Distribution of anterograde labeling
The deposits of PHAL and BDA in the M1 and S1 cortices, respectively, led to intense labeling of corticostriatal projections that were topographically organized and largely consistent with previous observations. The corticostriatal axons were collected in the fascicles of axon bundles traversing the striatum, and axonal arbors were primarily located around the fiber fascicles. The typical pattern of innervation of the striatum from M1 is illustrated in Figure 2. Anterogradely labeled fibers occurred in a band of striatum extending from ∼1.6 mm rostral of bregma to ∼1.3 mm caudal of it. Anterograde labeling from S1 occurred in a band in the lateral aspects of the striatum extending from ∼1.2 mm rostral of bregma to ∼2.3 mm caudal. The band extended over a large part of the striatum in the dorsoventral plane and, at its maximum extent, occupied approximately one-third of the striatum in the mediolateral plane (Fig. 2).

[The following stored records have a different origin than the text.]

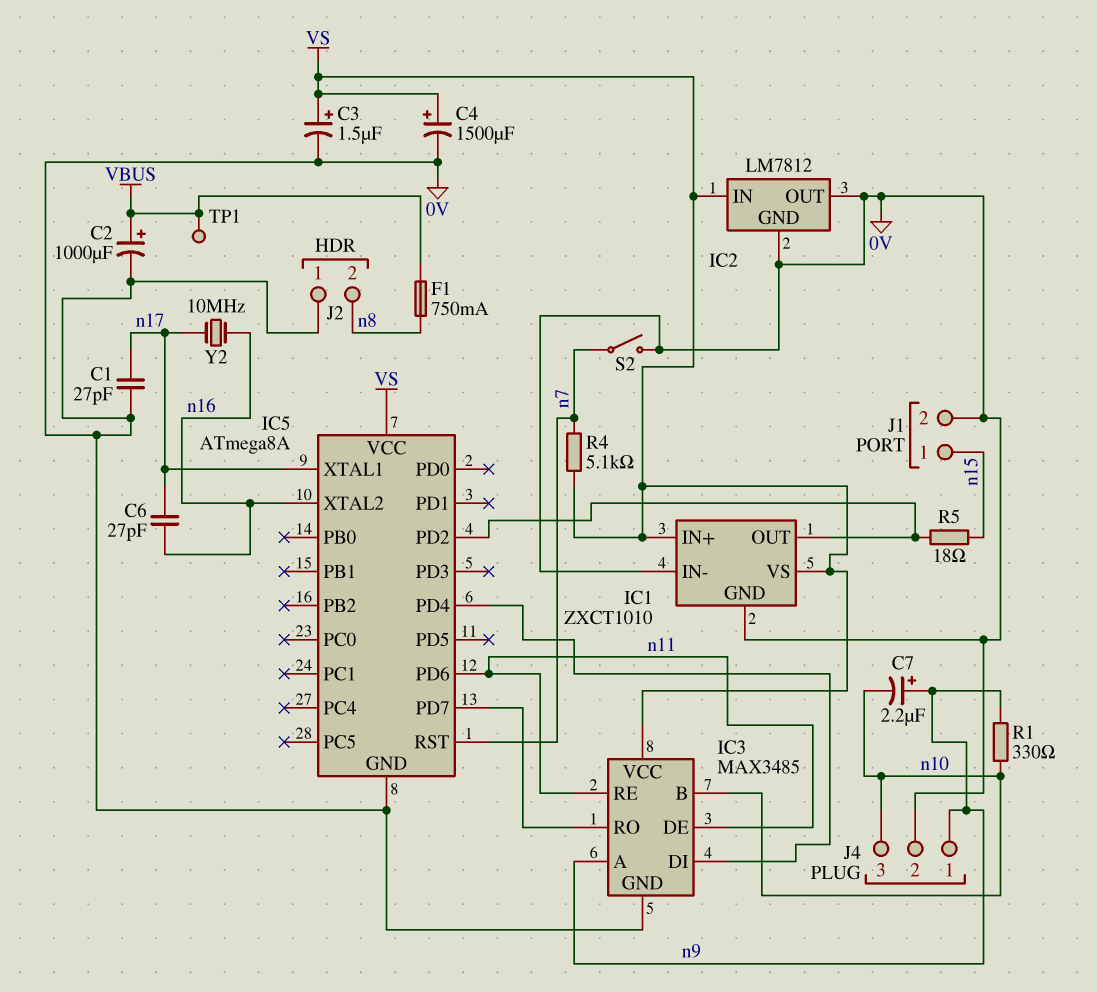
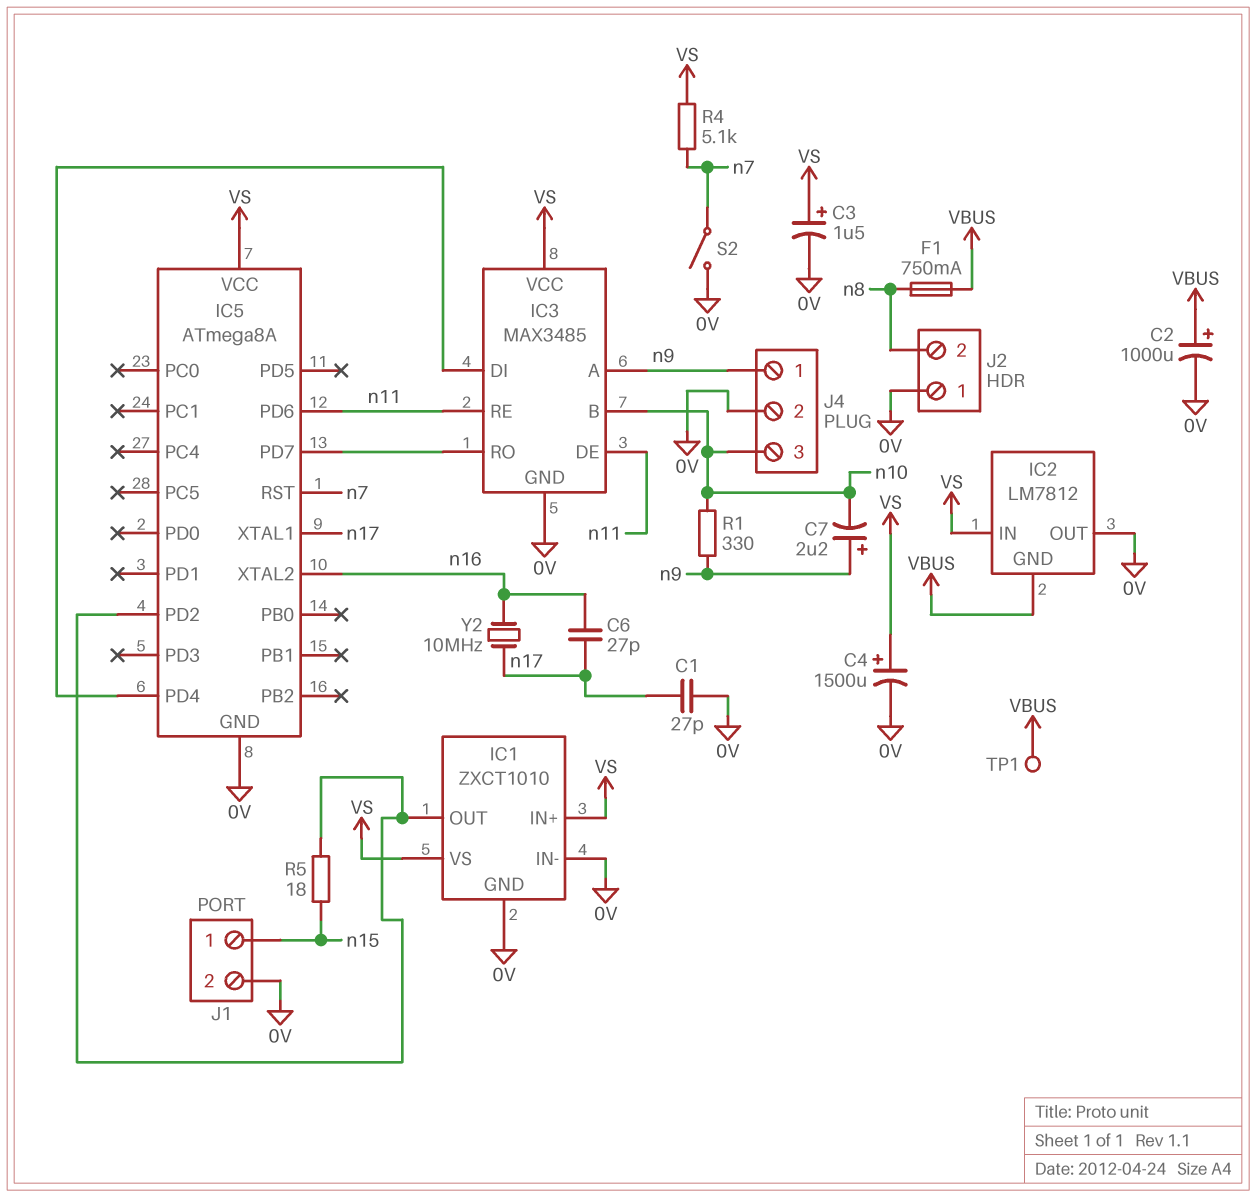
IC2 pin GND: 0V -> VBUS

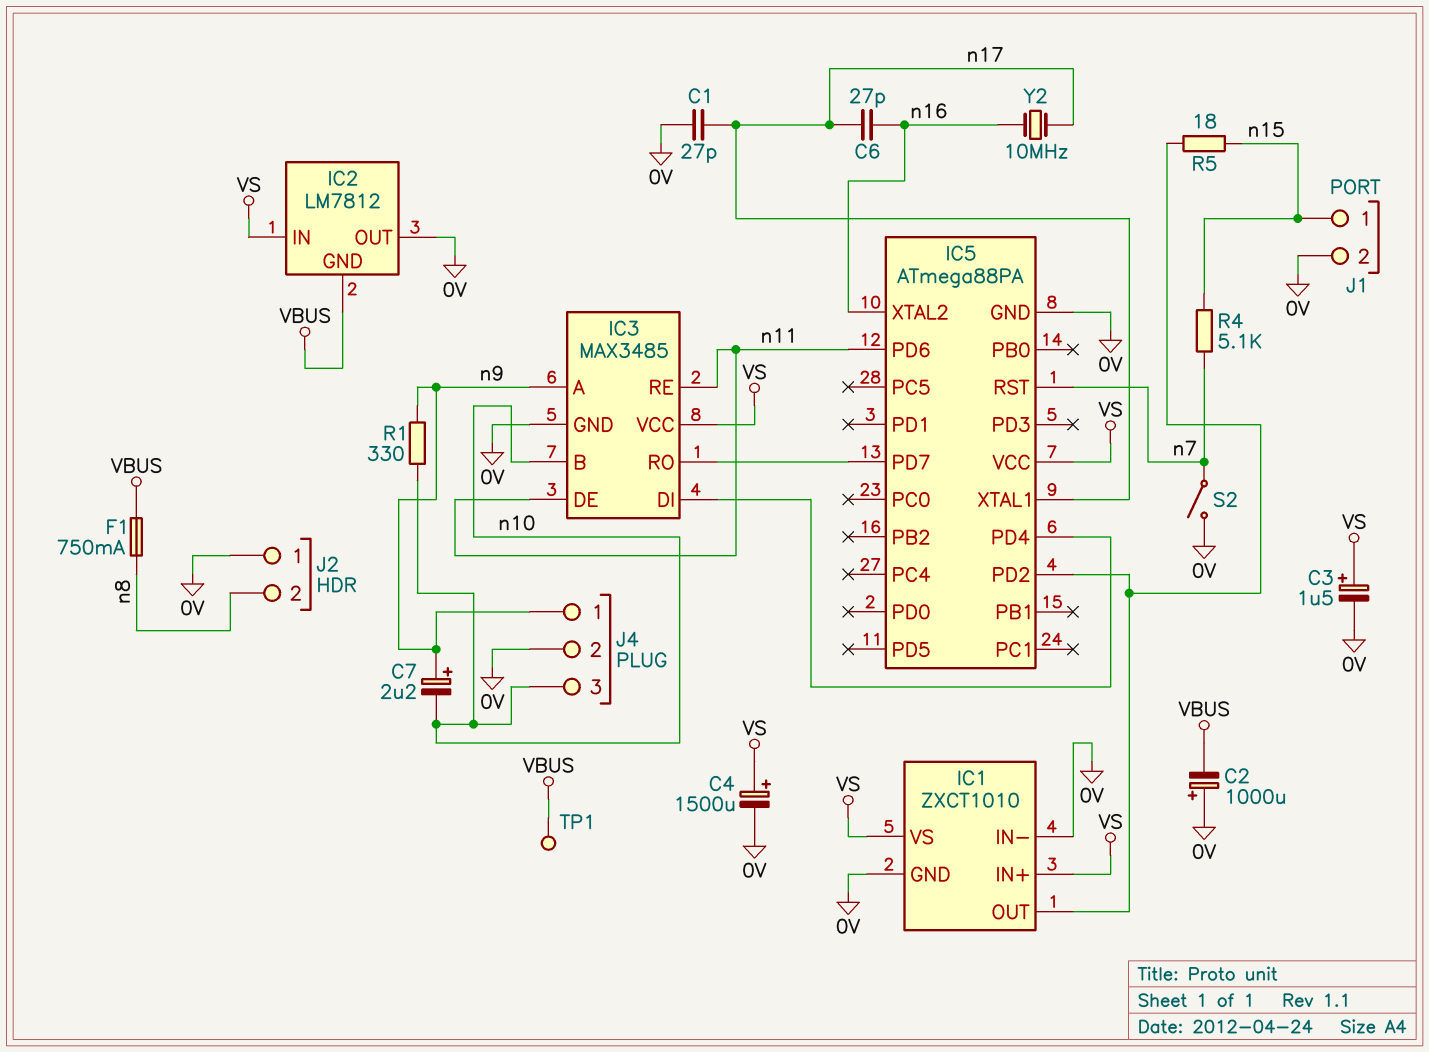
C2: 1000uF (plus VBUS, minus 0V) -> 1000uF (plus 0V, minus VBUS)
IC5: ATmega8A -> ATmega88PA
R4: 5.1k (VS, n7) -> 5.1k (n7, n15)

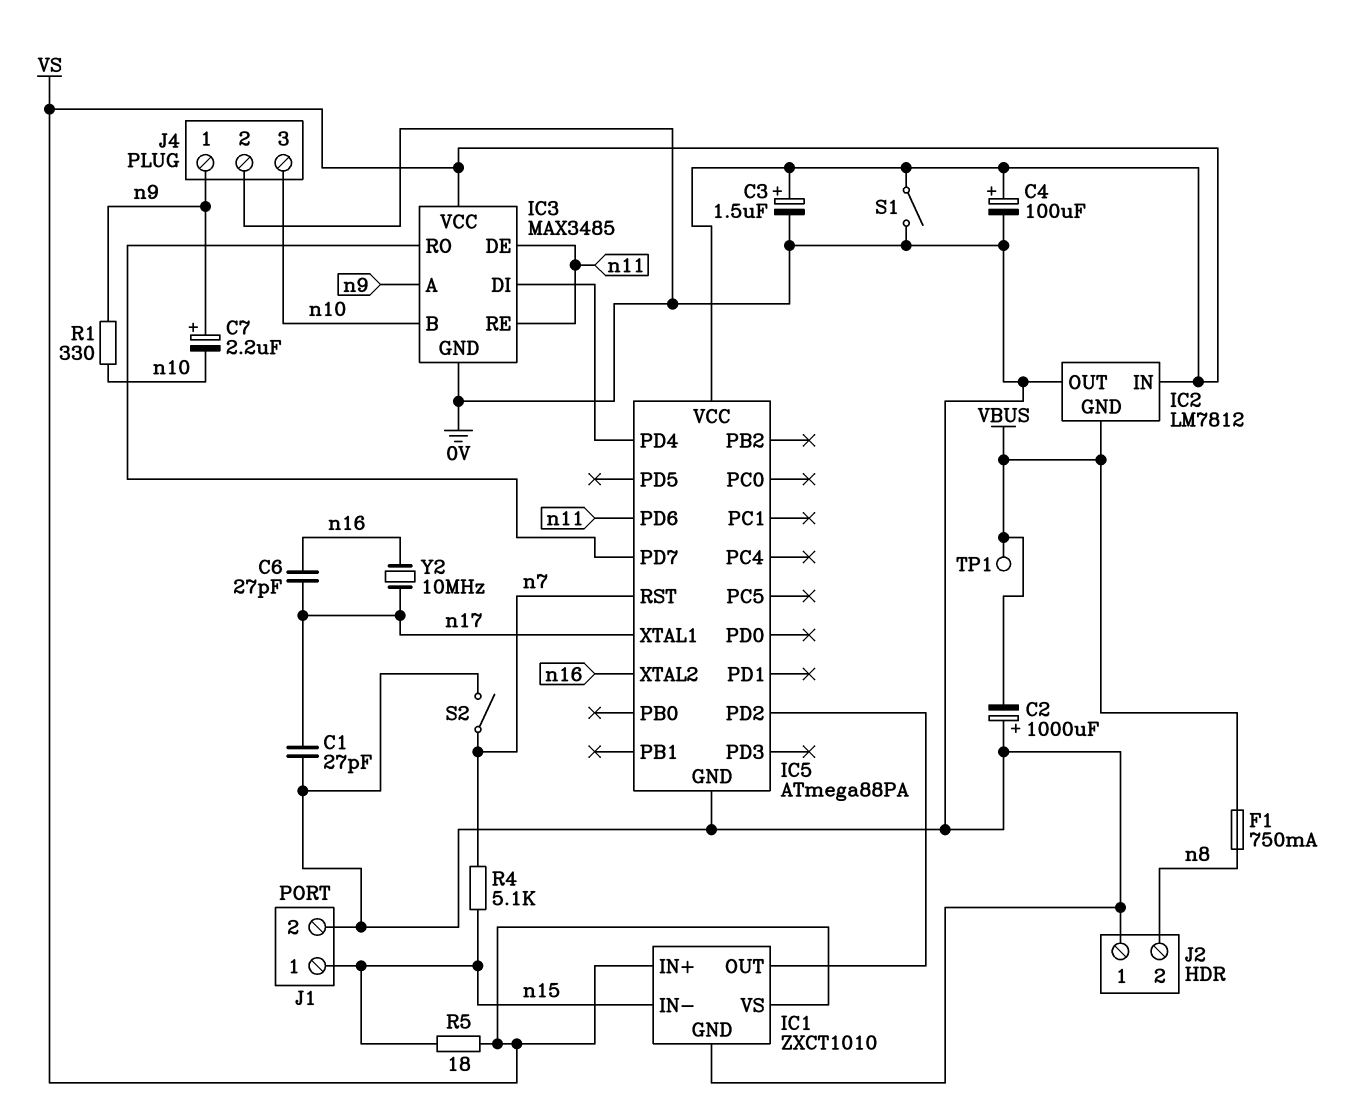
C4: 1500uF (plus VS, minus 0V) -> 100uF (plus VS, minus 0V)
IC1 pin IN-: 0V -> n15
R5: 18 (IC1/OUT, n15) -> 18 (VS, n15)
S1: none -> switch (0V, VS)

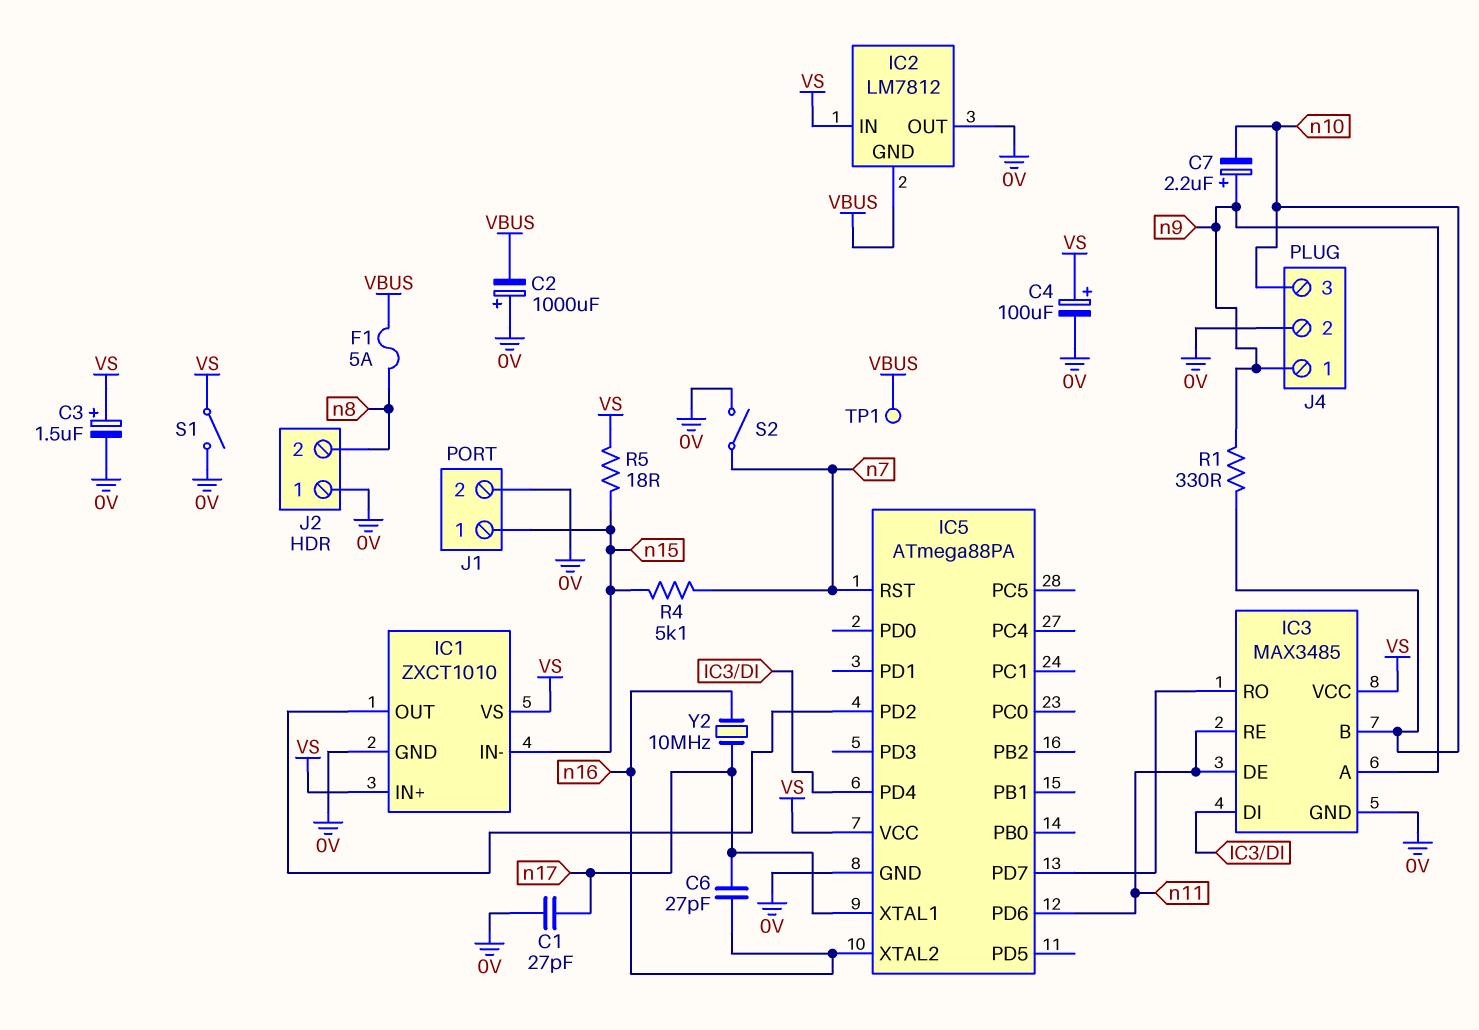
F1: 750mA (VBUS, n8) -> 5A (VBUS, n8)

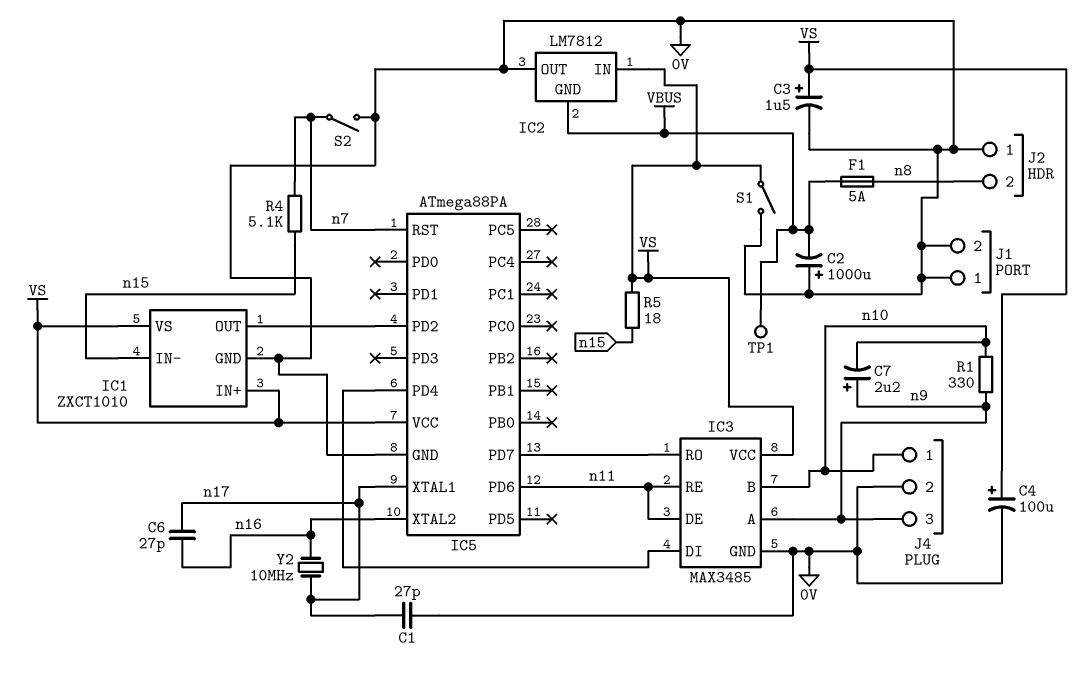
J1 pin 1: n15 -> 0V
J4 pin 1: n9 -> n10
J4 pin 3: n10 -> n9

A large part of the more lateral and caudal aspects of the projection from M1 overlapped with the projection from S1. In these regions the two sets of anterogradely labeled terminals were intermixed to such an extent that axonal varicosities derived from the different cortical territories were often observed in close proximity (Figs.3,4B, 5A,D, 6A,D).
Light microscopy of convergence of motor and somatosensory afferents in the striatum: parvalbumin-immunostained perikarya (PV) and axons anterogradely labeled with PHAL from M1 and axons anterogradely labeled with BDA from S1. In these cases the PHAL-containing motor cortical fibers were revealed using DAB as the chromogen for the peroxidase reaction giving a brown reaction product. The BDA-containing axons were labeled with nickel DAB as the chromogen giving the blue reaction product. These digital images and those in Figures 5, A and D, and 6,A and D, were prepared from scanned images of color photomicrographs and have been color balanced in Adobe Photoshop 6.0. They are derived from sections that were prepared for light microscopic analysis only. A, This parvalbumin-immunolabeled neuron (PV)is in a region containing many PHAL- and BDA-labeled axons, many of which are closely apposed to the labeled neuron. At this focal depth there are several BDA-labeled boutons apposed to the perikaryon and proximal dendrite, and a PHAL-labeled bouton also closely apposes the dendrite. B, Montage of a second parvalbumin-immunolabeled neuron (PV) that is apposed by boutons derived from the motor cortex (PHAL) and somatosensory cortex (BDA). Note that the PHAL-labeled axon gives rise to several boutons that are apposed to the PV-positive perikaryon. Scale bars, 10 μm.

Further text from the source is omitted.